After a breach, the refrain from retailers is “consumers will not be responsible for any fraudulent charges to their accounts.” While that is absolutely true, retailers aren’t responsible for those fraudulent charges either. It is the banks in Wisconsin and across the nation that shield their customers from the financial harm caused by data breaches. It is as simple as this: When a breach occurs, banks bear the brunt of the costs so their customers won’t have to.

Industry experts can’t determine the extent of the harm to consumers and banks from the Home Depot data breach yet, but we only have to look back at Target’s recent data breach for a glimpse of how bad it could be.

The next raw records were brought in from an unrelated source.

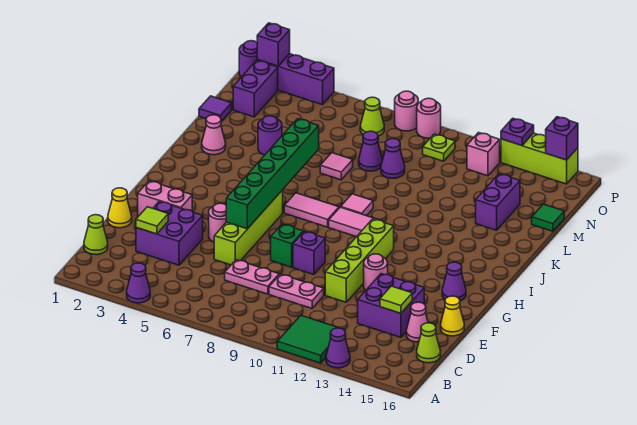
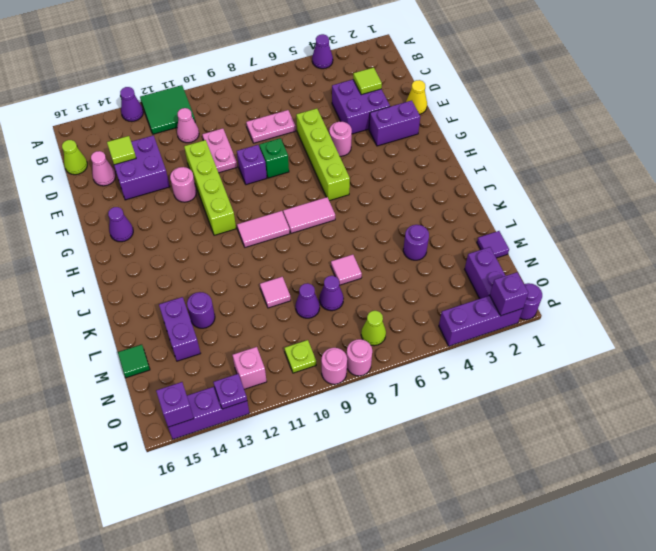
lime cone C1 level 1 -> none
pink plate D9:D10 level 1 -> pink plate D10:E10 level 1
yellow cone E16 level 1 -> none
pink brick F2:F3 level 1 -> purple brick F2:F3 level 1
green brick F6:K6 level 2 -> none
pink tile J9 level 1 -> pink tile L10 level 1
pink cone K2 level 1 -> pink cone C11 level 1
none -> purple round brick L13 level 1
lime brick P13:P15 level 1 -> purple brick P13:P15 level 1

That particular data breach resulted in 40 million compromised credit and debit cards, and financial institutions eventually replaced an estimated 21.8 million cards. Not taking into account the cost incurred by fraudulent activity on those cards (which the bank protected consumers from), the toll to the financial industry was $200 million. Home Depot’s breach impacted 56 million cards and will undoubtedly have a worse effect on everyone involved.

Banks dedicate hundreds of millions of dollars annually to data security while adhering to strict regulatory requirements. It’s time for retailers to step up their efforts just as banks, card networks, and processors have in keeping consumers safe. Criminals are becoming increasingly smart and sophisticated in their approach to stealing credit and debit card data. The only way to protect consumers and stop these offenders is for the entire payment systems industry to focus on prevention rather than simply react after the fact.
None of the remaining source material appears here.